= Constitution of Guinea =

Legal document

Guinea has had four constitutions previous to the current one. Following the 2021 coup, the 2010 constitution was suspended by the ruling junta. The current constitution was approved on 21 September 2025.

==Background==
A constitutional referendum was held on 28 September 1958 as part of a wider referendum across the French Union (and France itself) on whether to adopt the new French constitution; colonies voting to accept it would become part of the new French Community; if rejected, the territory would be granted independence. More than 95% of voters of French Guinea voted against the constitution, with a turnout of 85.5%, making it the only colony to vote no.

==History==
Guinea became an independent nation on 2 October 1958. The first constitution was enacted immediately afterward and was written in some haste. A 15-person commission wrote a draft constitution in 10 days, which was approved by the new national assembly on 10 November 1958 after a mere two hours of debate. However, during the dictatorial reign of the first president, Ahmed Sékou Touré, it was routinely ignored or altered.
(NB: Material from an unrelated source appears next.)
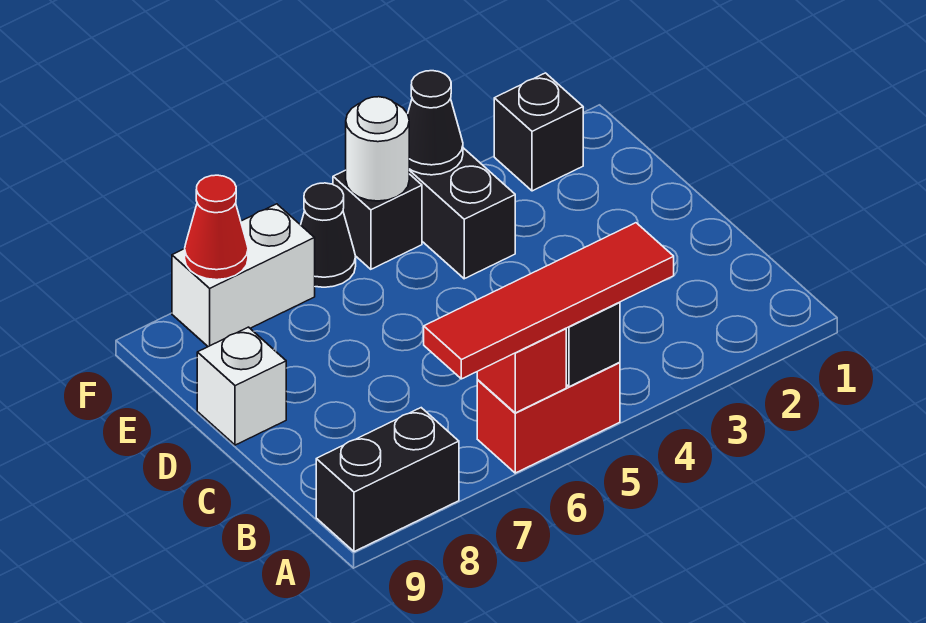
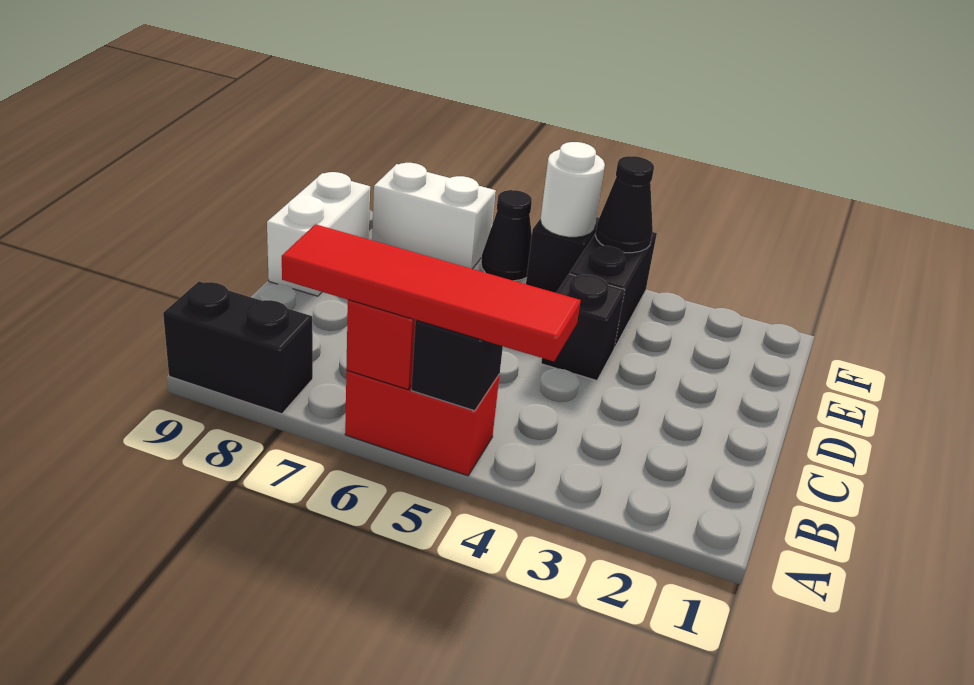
white brick D9 level 1 -> white brick D9:E9 level 1
black brick F2 level 1 -> black brick D4 level 1
red cone F8 level 2 -> none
In 1982, bowing to both international and internal pressure, Guinea adopted a new constitution which included better protections for human rights. After Touré's death in 1984, the government was toppled by a military coup d'état. Another constitutional referendum, held on 23 December 1990, was approved by 98.7% of the voters, paving the way for a third constitution.

A 2001 referendum, which was boycotted by the opposition, amended this constitution, removing presidential term limits and lengthening the term from five years to seven. Critics accused then-President Lansana Conté of seeking to remain in power longer.

When Conté died in 2008, Captain Moussa Dadis Camara seized power in a coup d'état, but was shot in the head in December 2010. He left the country to receive medical care and recuperate. He later agreed not to come back, and Guinea returned to civilian rule.

The fourth constitution was approved by referendum on 19 April 2010 and formally adopted on 7 May.

After the 2021 coup d'état, the military announced that they had dissolved the constitution.

A draft constitution was released in June 2025 and was approved in a referendum held on 21 September 2025.